A Força Aérea Brasileira (FAB) só conseguiu manter em funcionamento seus principais programas militares em 2025 após retirar esses projetos das regras fiscais usuais. Segundo documento obtido pela coluna, a adoção de um regime excepcional permitiu a liberação de recursos no fim do ano e evitou a paralisação de contratos estratégicos da Aeronáutica.
A mudança ocorreu após a promulgação da Lei Complementar nº 221, em novembro de 2025, que autorizou o Poder Executivo, por até seis anos, a excluir da meta fiscal e do teto de gastos despesas com projetos estratégicos de defesa, até o menor valor entre a dotação do PAC Defesa e R$ 5 bilhões por ano. Para 2025, a lei permitiu a exclusão de até 60% desse limite, condicionou os gastos à categoria de investimentos e priorizou a Base Industrial de Defesa.
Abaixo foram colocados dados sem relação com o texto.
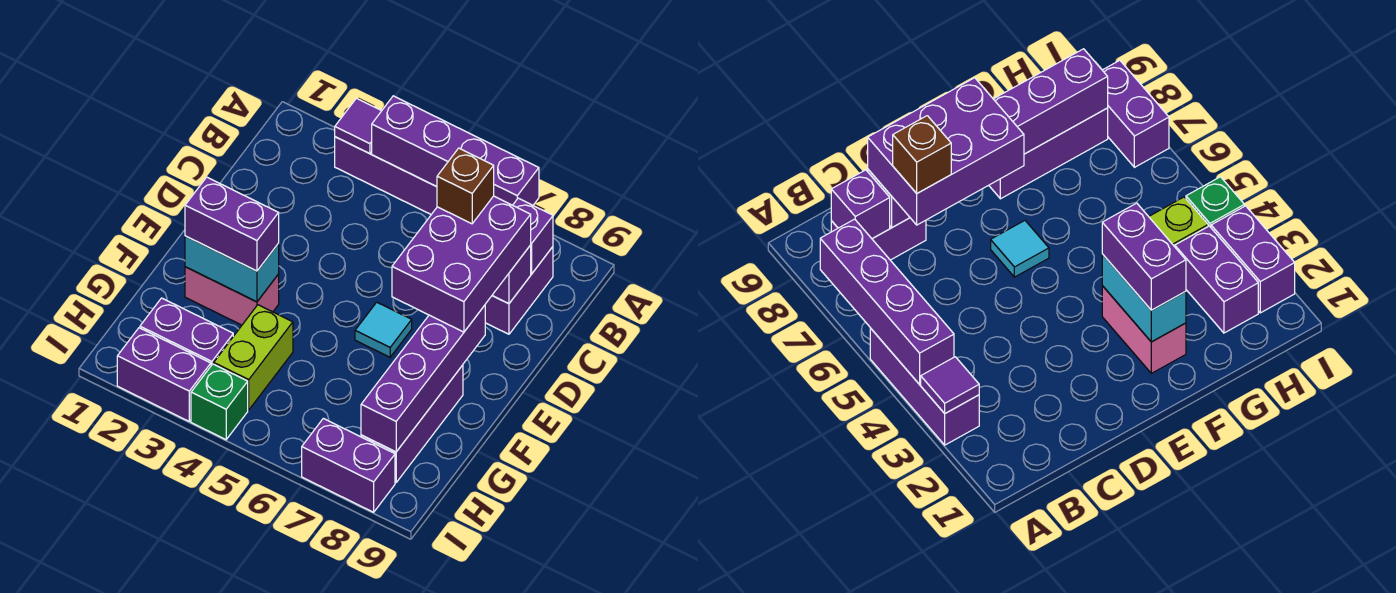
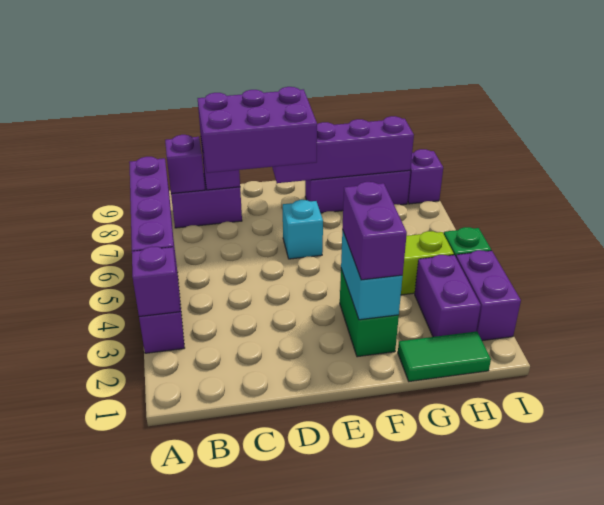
purple tile A3 level 2 -> purple brick A3 level 2
brown brick C7 level 4 -> none
cyan tile E6 level 1 -> cyan brick E6 level 1
pink brick F2:F3 level 1 -> green brick F2:F3 level 1
none -> green tile G1:H1 level 1
purple brick I7:I8 level 1 -> purple brick I8 level 1

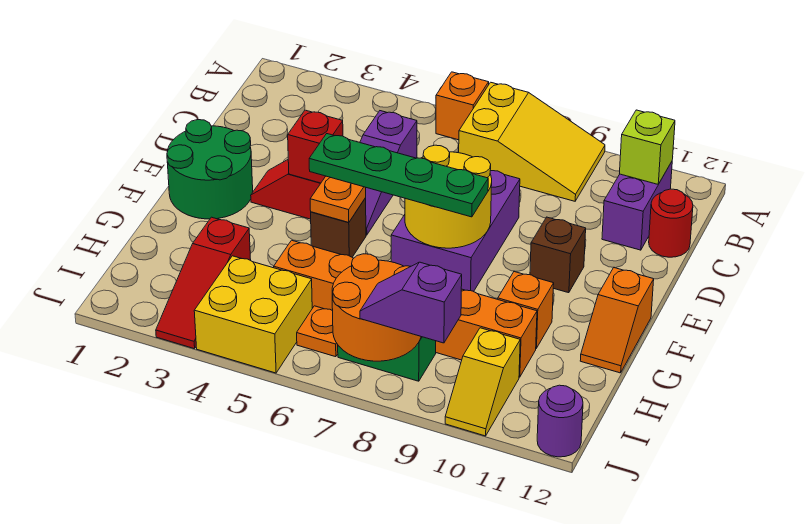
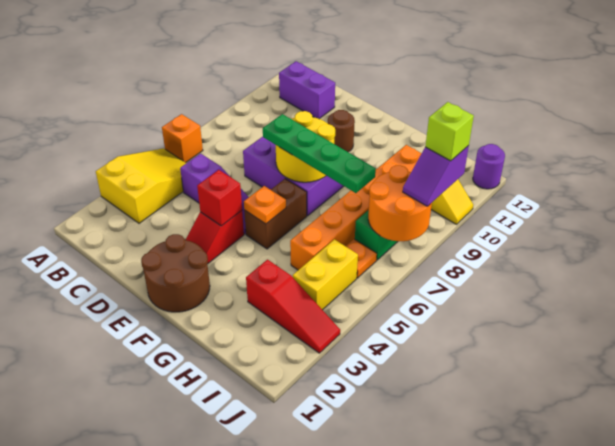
yellow slope A7:B9 level 1 top 7 -> yellow slope A3:B5 level 1 top 3
lime brick B11 level 2 -> lime brick J9 level 4
red round brick C12 level 1 -> none
green round brick E1:F2 level 1 -> brown round brick E1:F2 level 1
brown brick E10 level 1 -> brown round brick E10 level 1
brown brick F5 level 1 -> brown brick F5:F6 level 1
green plate F5:F8 level 3 -> green plate E7:H7 level 3
orange slope F12:G12 level 1 top F -> none
orange brick G10 level 1 -> none
yellow brick I4:J5 level 1 -> yellow brick I4:I5 level 1

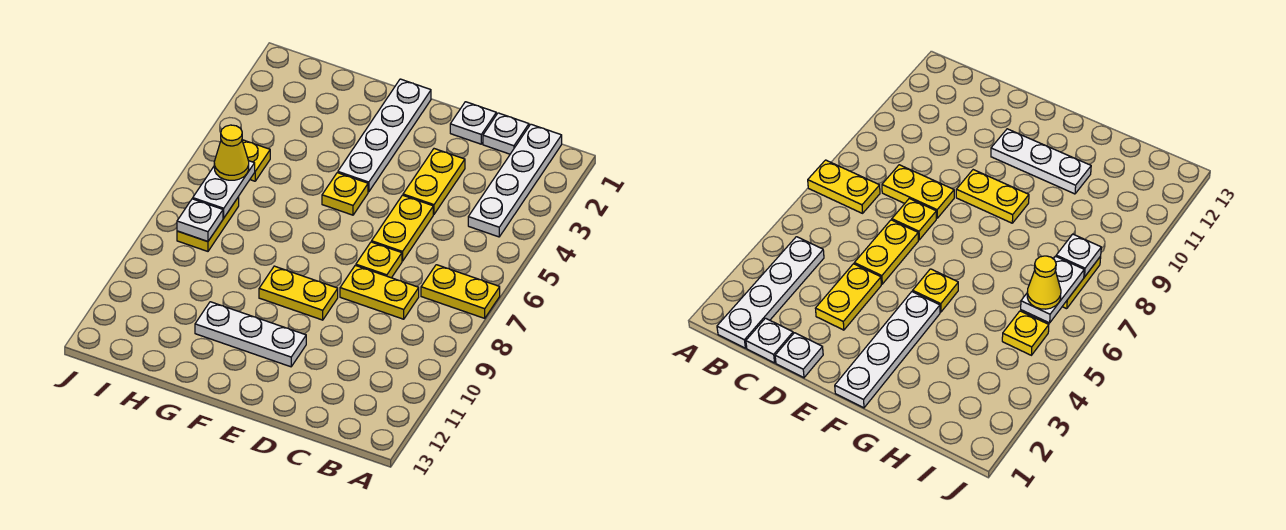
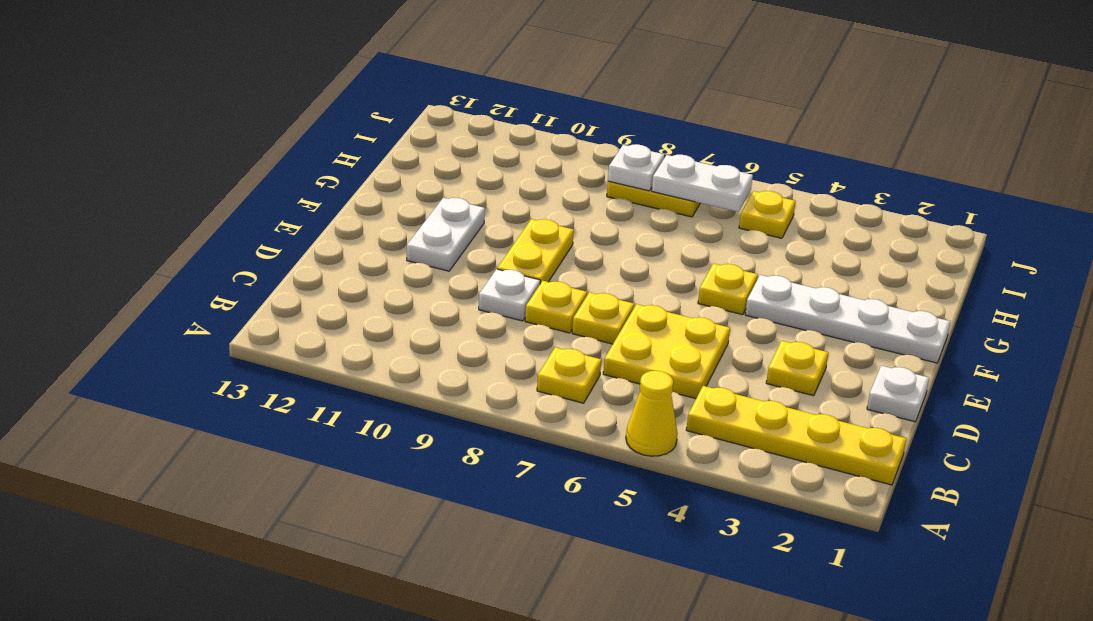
yellow plate A7:B7 level 1 -> yellow plate B7 level 1
white plate B1:B4 level 1 -> yellow plate B1:B4 level 1
white plate C1 level 1 -> white plate D9 level 1
yellow plate C8:D8 level 1 -> yellow plate D8 level 1
yellow plate D3:D4 level 1 -> yellow plate D3 level 1
yellow plate D5:D6 level 1 -> yellow plate C5:D6 level 1
white plate E11:G11 level 1 -> white plate E11:F11 level 1
yellow cone I6 level 3 -> yellow cone A5 level 1

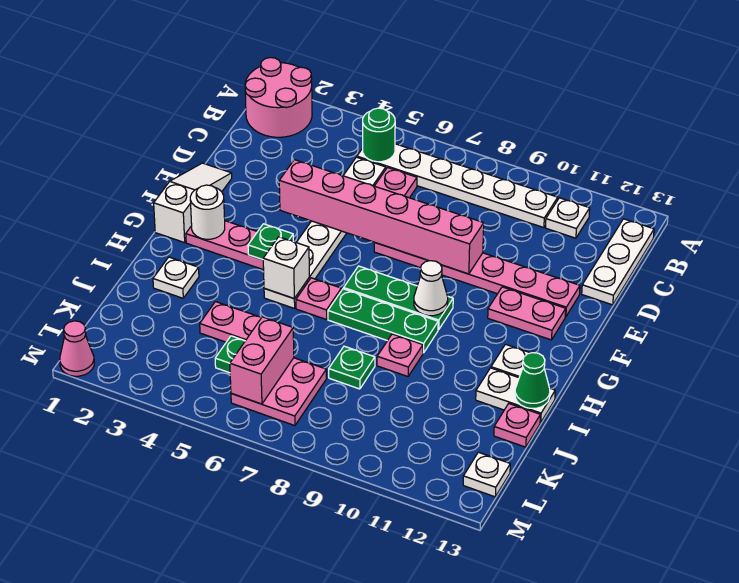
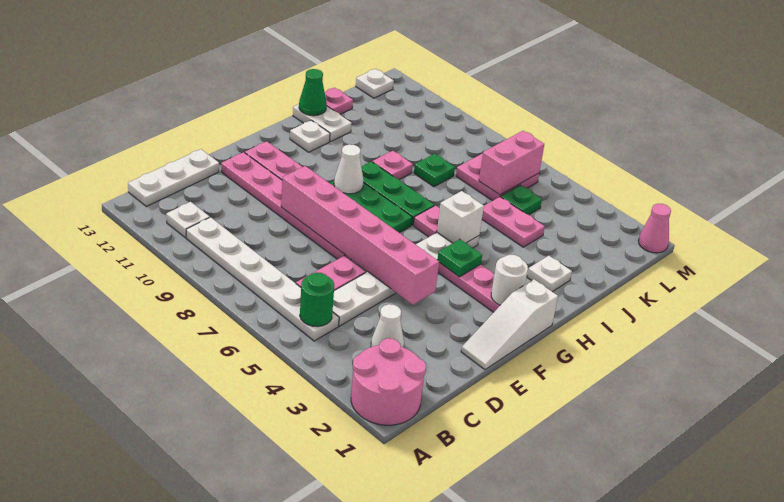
none -> white cone C3 level 1

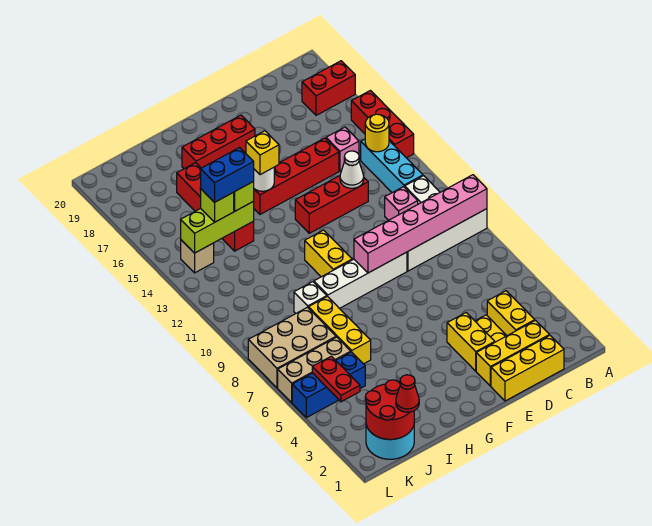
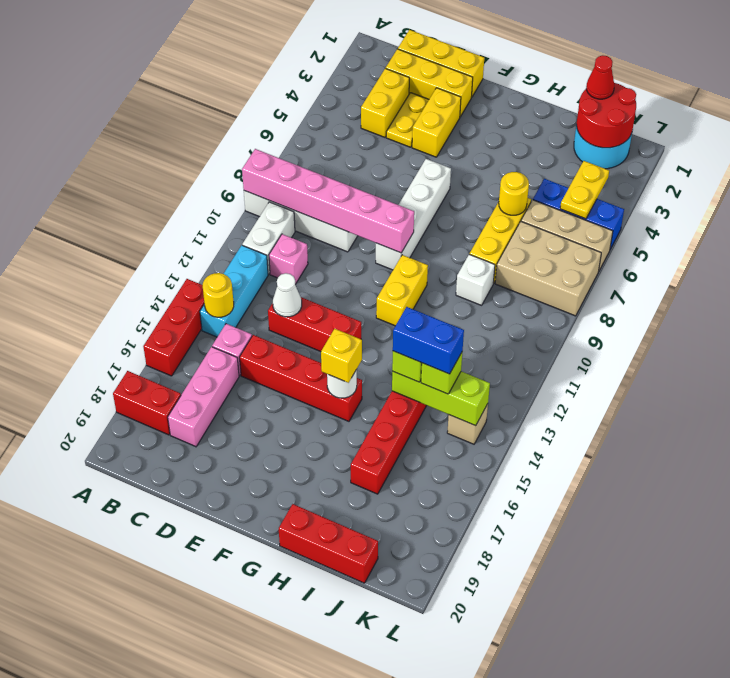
none -> pink brick C16:C18 level 1
white brick E9:H9 level 1 -> white brick F6:F9 level 1
red brick F18:H18 level 1 -> red brick H20:J20 level 1
none -> yellow round brick I6 level 2
red plate K4:K5 level 2 -> yellow plate K4:K5 level 2

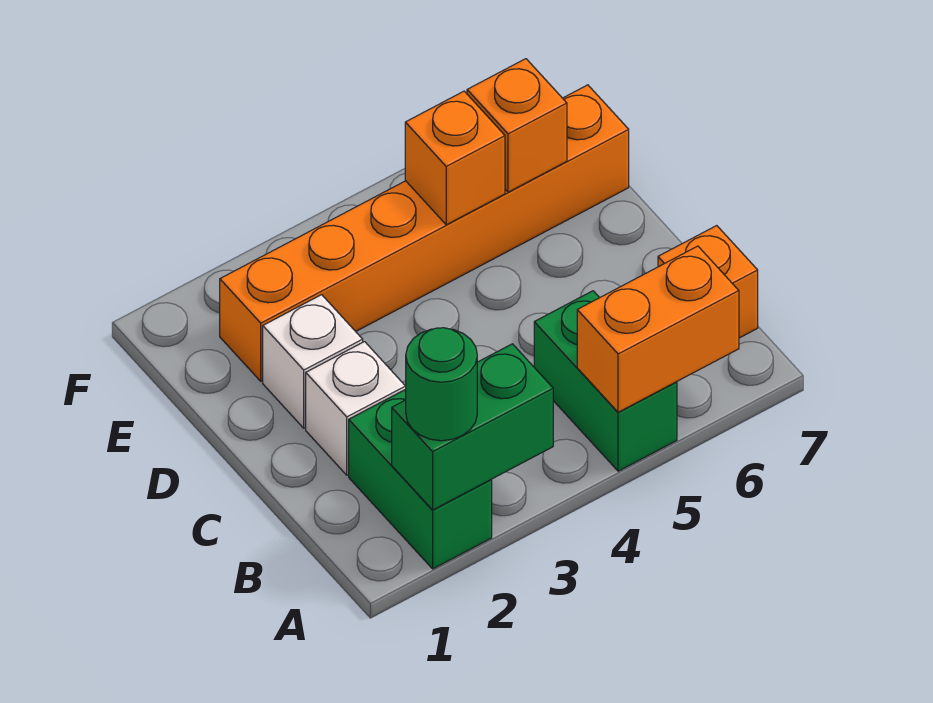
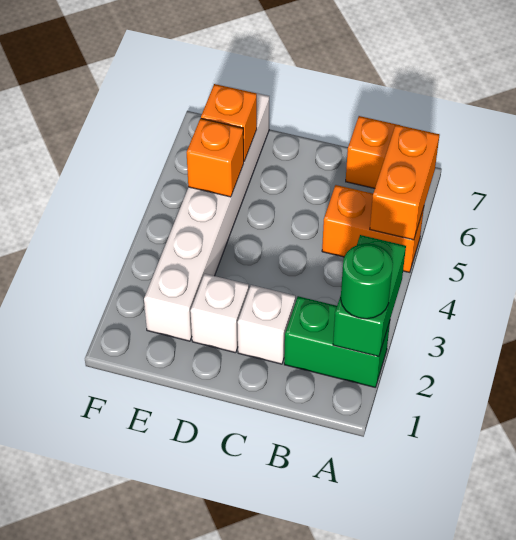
green brick A5:B5 level 1 -> orange brick A5:B5 level 1
orange brick E2:E7 level 1 -> white brick E2:E7 level 1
De acordo com o relatório, o orçamento aprovado para 2025 não foi suficiente para cobrir todas as etapas dos contratos em execução. No documento, a Comissão Coordenadora do Programa Aeronave de Combate registra que, no início daquele ano, as restrições fiscais e a demora na liberação dos recursos comprometeram a execução regular dos projetos.
“O montante orçamentário inicialmente previsto na LOA, para o ano de 2025, ficou abaixo do planejamento necessário para o pagamento de todas as etapas contratuais dos projetos da COPAC”, afirma o colegiado.
Diante do cenário, os responsáveis relatam que foi necessário renegociar contratos e ajustar cronogramas para adequar os compromissos à disponibilidade financeira. A comissão aponta que a situação começou a ser revertida apenas após a aprovação da lei que criou um tratamento diferenciado para programas estratégicos de defesa.
Com a nova regra, passaram a ficar fora das limitações fiscais os recursos destinados aos programas KC-390, FX-2, que envolve os caças Gripen, e aos programas de helicópteros HX-BR e TH-X. Ainda assim, segundo o documento, a liberação efetiva ocorreu somente na segunda quinzena de dezembro de 2025, às vésperas do encerramento do exercício fiscal.
O relatório registra que o repasse tardio permitiu quitar etapas pendentes e evitar a interrupção dos projetos. Entre os resultados, a comissão destaca o recebimento da última aeronave prevista no contrato do programa HX-BR.
No balanço final, a COPAC informa que os programas sob sua coordenação envolvem investimentos elevados e prazos longos, o que exige previsibilidade orçamentária. Em 2025, conforme o documento, essa estabilidade só foi alcançada após a alteração das regras fiscais no fim do ano.